VIRGINIA BEACH, Va. - City Councilman Aaron Rouse said the city "squandered a wonderful opportunity" in the cancellation of the Something in the Water Festival.
Rouse said the city had an inability to "confront the reality of life in front of us" on issues like diversity and inclusion.
A festival organizer told News 3 on Tuesday Pharrell would not be bringing the festival back to the city in 2022. It was canceled in 2020 and 2021 due to COVID-19.
The cancellation of the festival is sending ripples throughout the city. A city spokesperson told News 3 the city learned last week Pharrell might cancel the festival next year. City Manager Patrick Duhaney wrote Pharrell a letter to try and sit down and find a way to still make it happen.
"With great humility, we hope that you and festival leadership might be willing to meet with us in person to discuss our partnership," Duhaney wrote to Pharrell.
Pharrell responded Tuesday, saying there is "toxic energy" in city leadership.
Pharrell referenced the city's responses to the mass shooting in 2019 and the police killing of Donovon Lynch at the Oceanfront in March 2021, saying the city "changed the narrative" around the circumstances of Lynch's killing. Pharrell says Lynch was a cousin.
Virginia Beach Police gave conflicting accounts in March over whether Lynch brandished a gun at an officer, eventually saying he did. The officer who shot and killed Lynch failed to activate his body-worn camera.
Virginia State Police told News 3 Wednesday the case remains under investigation and there are no updates at this time.
Local pastor Gary McCollum spoke with News 3 Wednesday about the festival's cancellation. He is a family friend of the Lynch family.
"First it was this. Then it was that - a fine young man whose father mentored many in the community. The city just didn't do the right thing," McCollum said.

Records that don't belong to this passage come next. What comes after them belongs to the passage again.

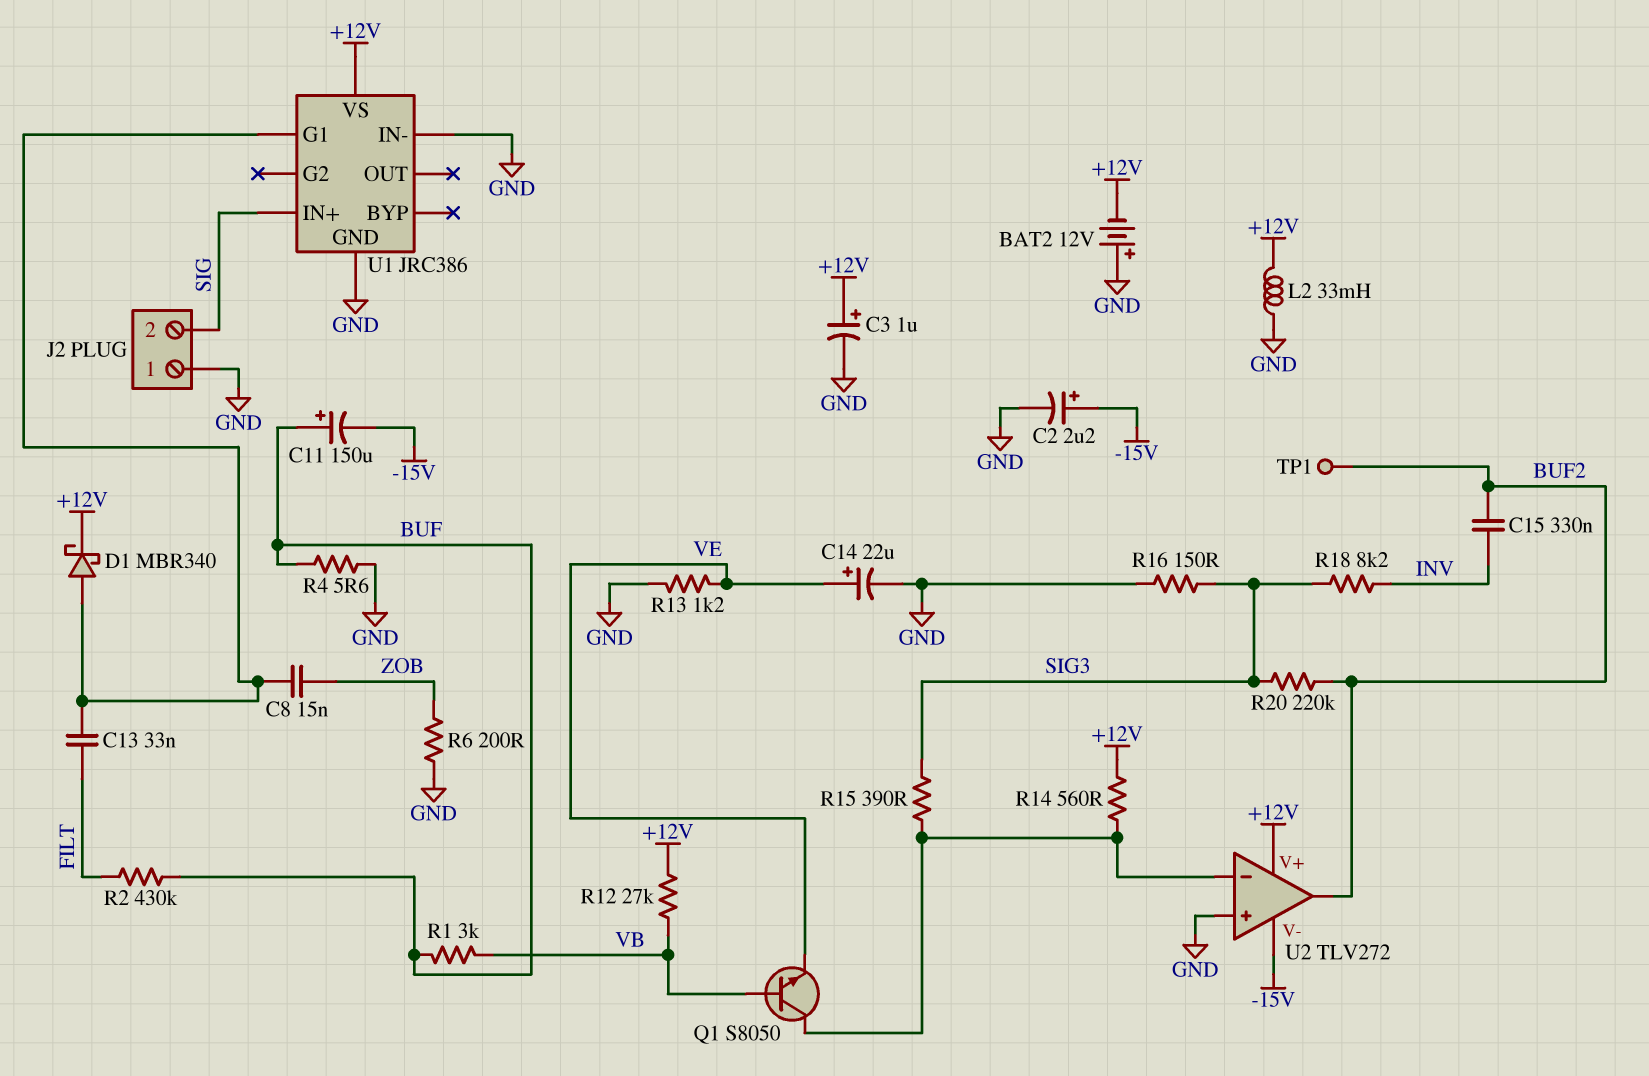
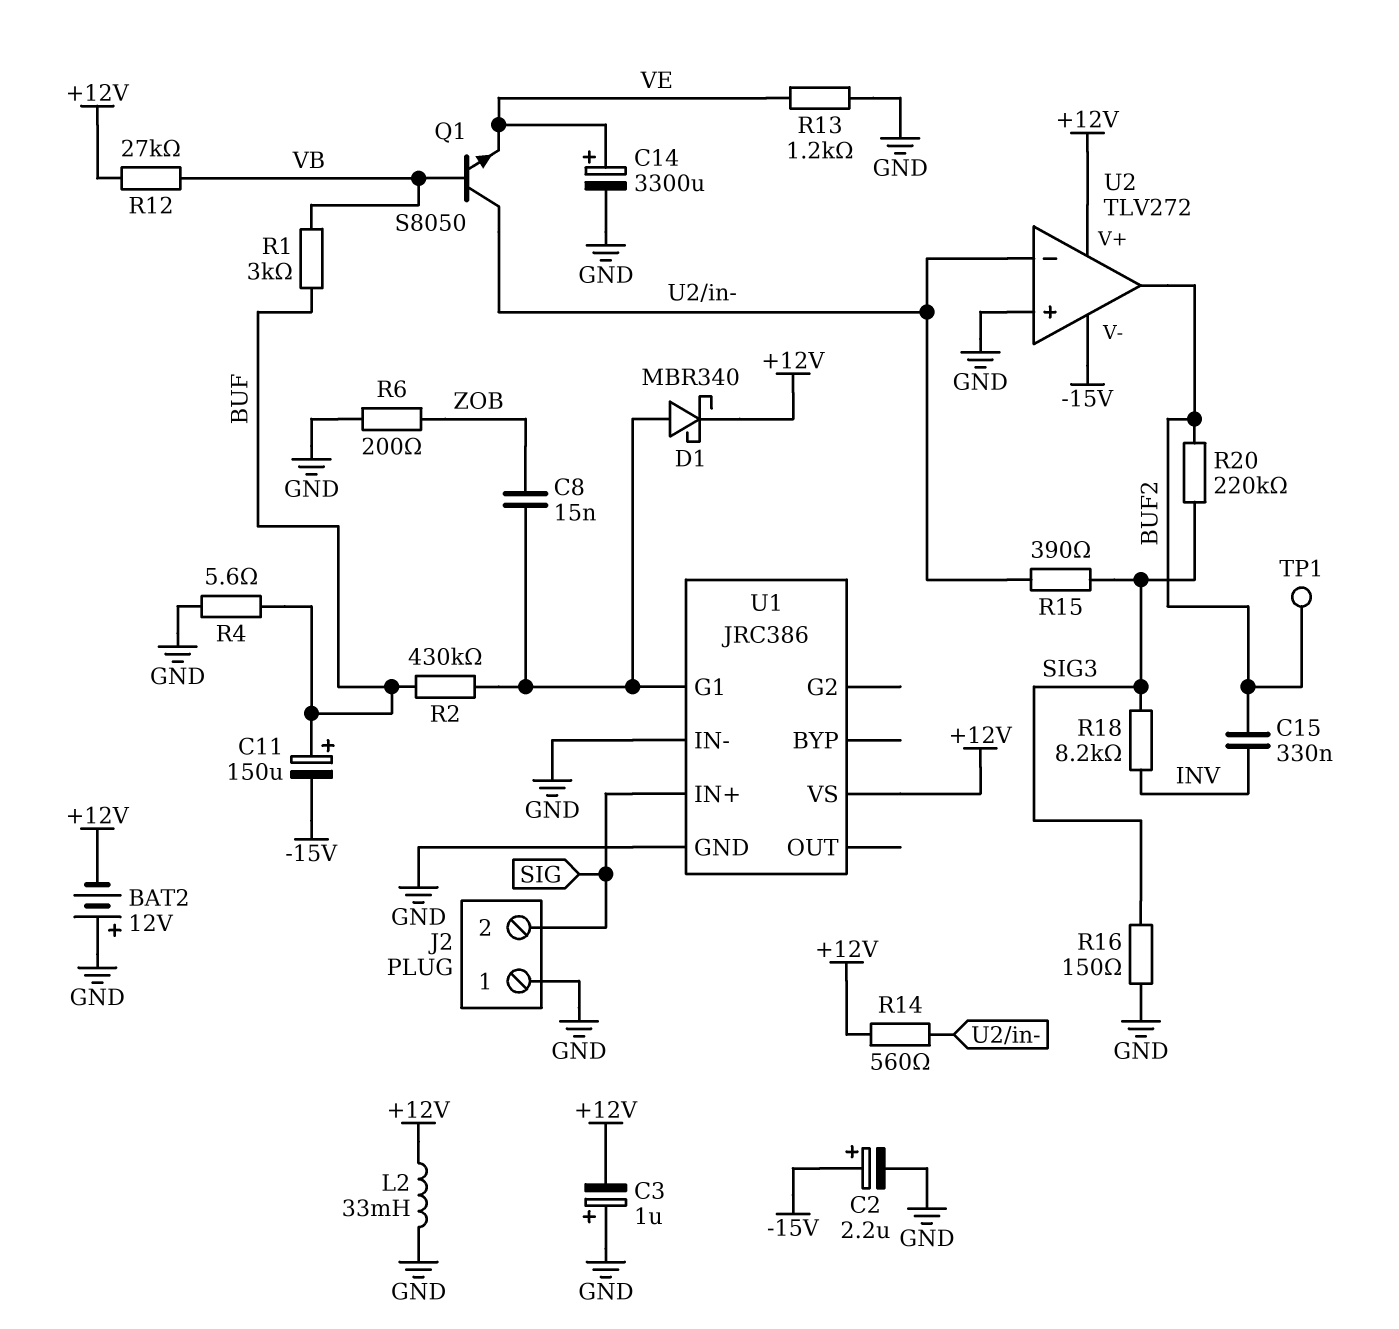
C3: 1uF (plus +12V, minus GND) -> 1uF (plus GND, minus +12V)
C13: 33nF (FILT, U1/G1) -> none
C14: 22uF (plus VE, minus GND) -> 3300uF (plus VE, minus GND)
R2: 430k (BUF, FILT) -> 430k (BUF, U1/G1)

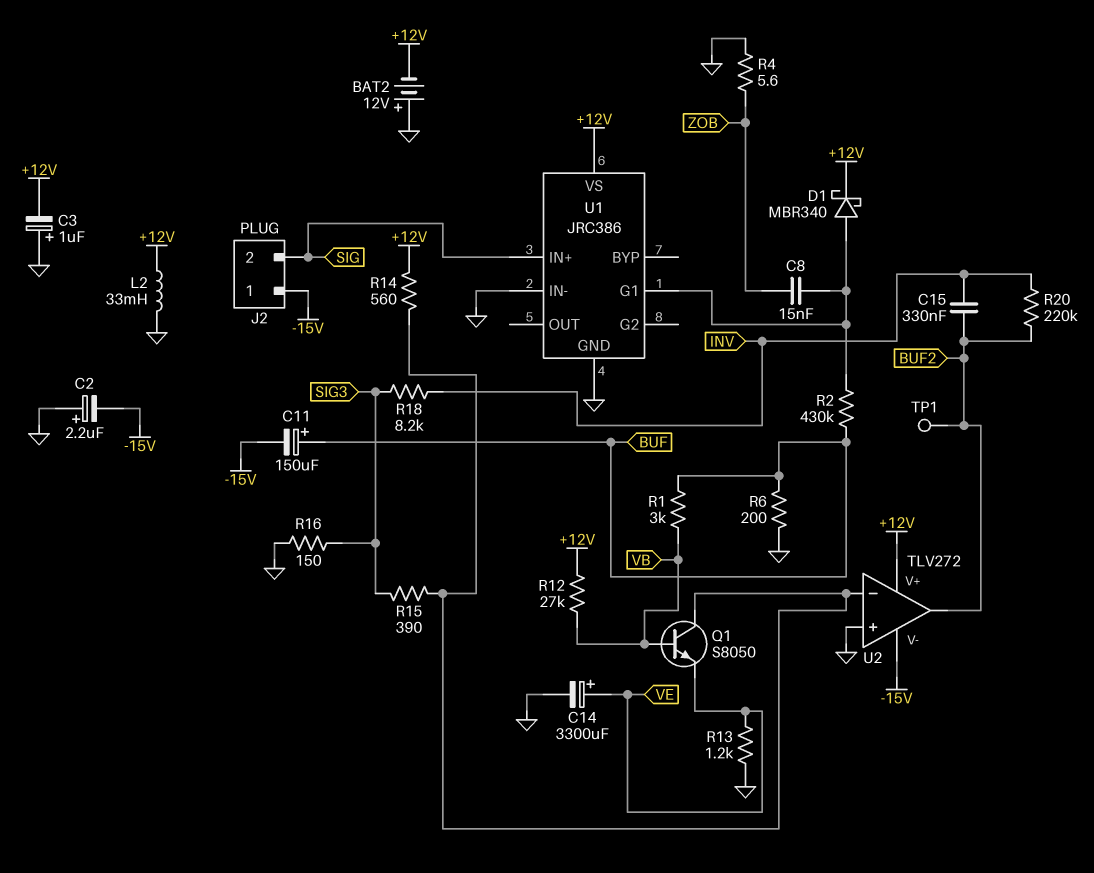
C2: 2.2uF (plus -15V, minus GND) -> 2.2uF (plus GND, minus -15V)
J2 pin 1: GND -> -15V
R4: 5.6 (BUF, GND) -> 5.6 (GND, ZOB)
R6: 200 (GND, ZOB) -> 200 (BUF, GND)
R20: 220k (BUF2, SIG3) -> 220k (BUF2, INV)

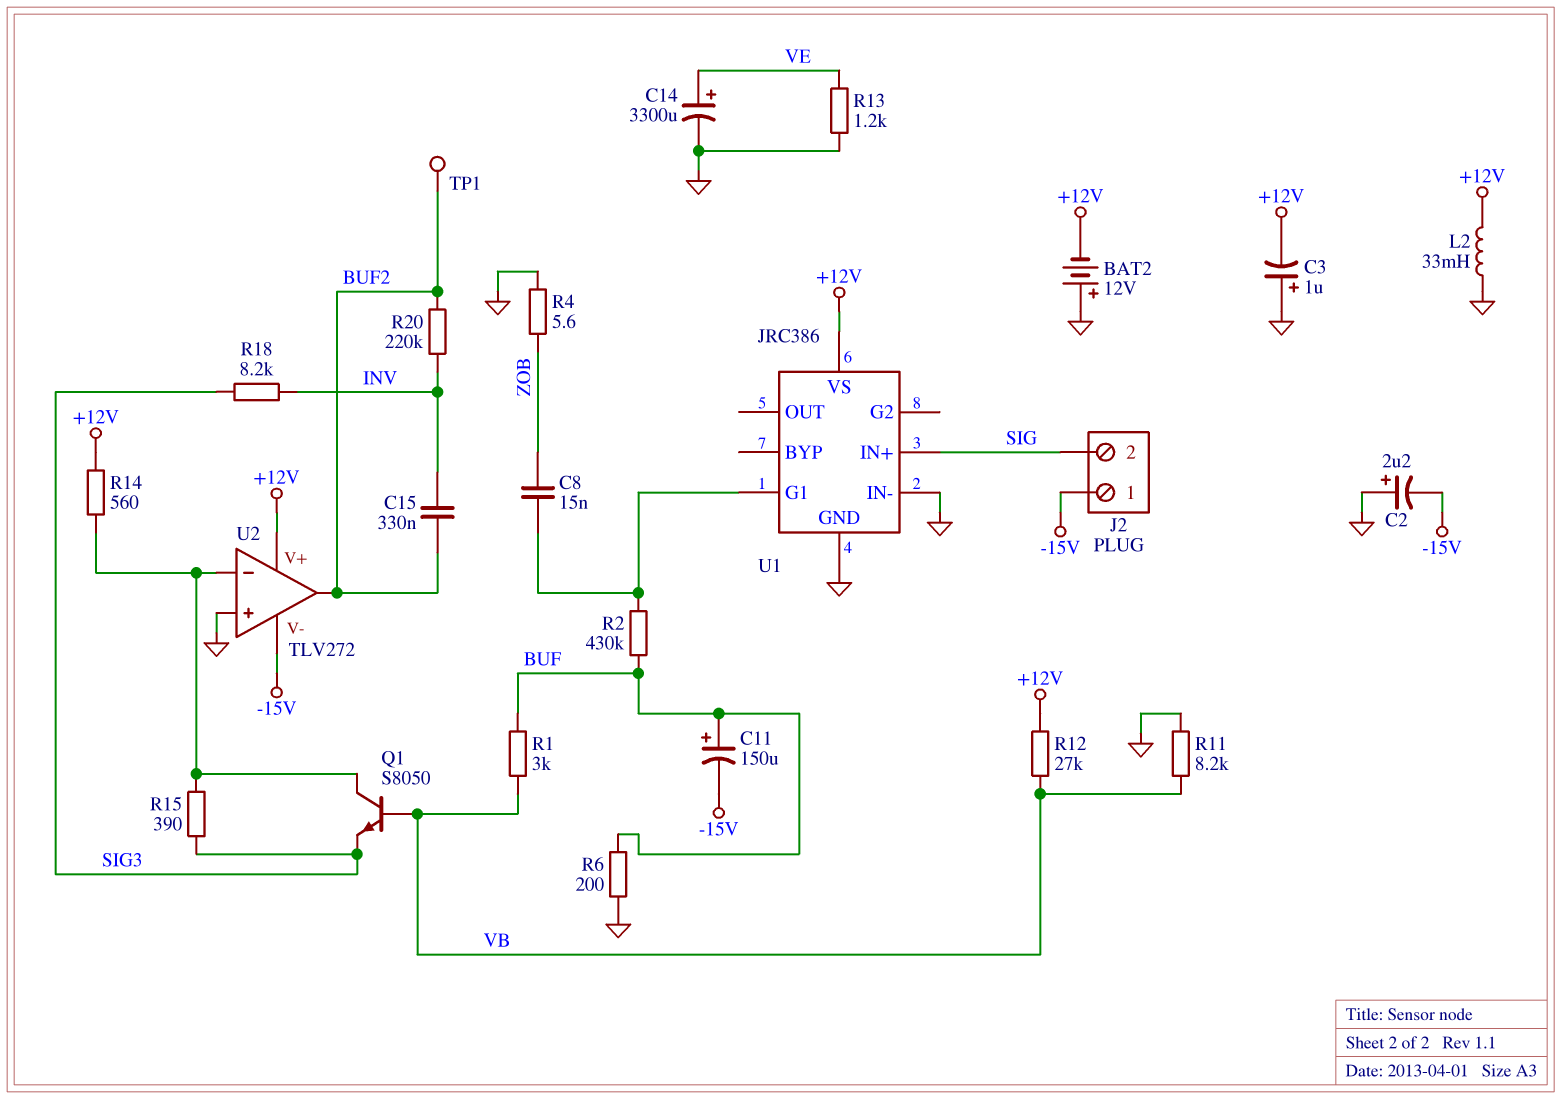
D1: schottky MBR340 (A U1/G1, K +12V) -> none
Q1: NPN S8050 (B VB, C U2/in-, E VE) -> NPN S8050 (B VB, C U2/in-, E SIG3)
R11: none -> 8.2k (GND, VB)
R16: 150 (GND, SIG3) -> none

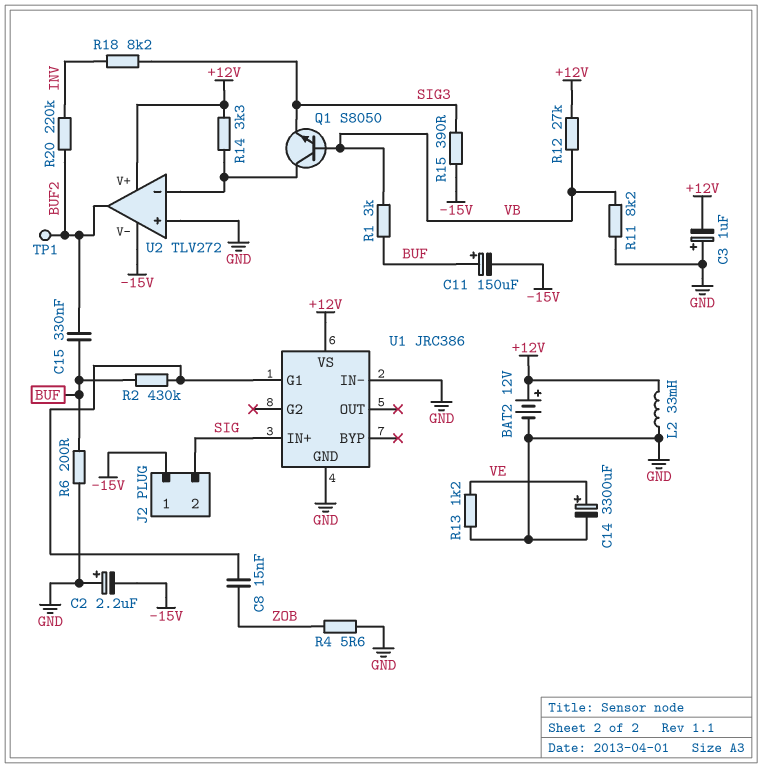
BAT2: 12V (plus GND, minus +12V) -> 12V (plus +12V, minus GND)
C15: 330nF (BUF2, INV) -> 330nF (BUF, BUF2)
R14: 560 (+12V, U2/in-) -> 3.3k (+12V, U2/in-)
R15: 390 (SIG3, U2/in-) -> 390 (-15V, SIG3)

Virginia Beach Mayor Bobby Dyer issued a statement on behalf of the city on Wednesday, saying he still hoped to sit down with Pharrell and address his concerns. The statement echoed comments he made to News 3 on Tuesday night.
"Let's talk. Come to an agreement. Let's try to find a positive bridge and see if we can move forward again," he said.
Rouse put it bluntly in his statement about the killing of Lynch. "So ask yourself this, if the city where your cousin was killed showed more concern for a festival than for the life of a deceased family member, would you still put on a festival?"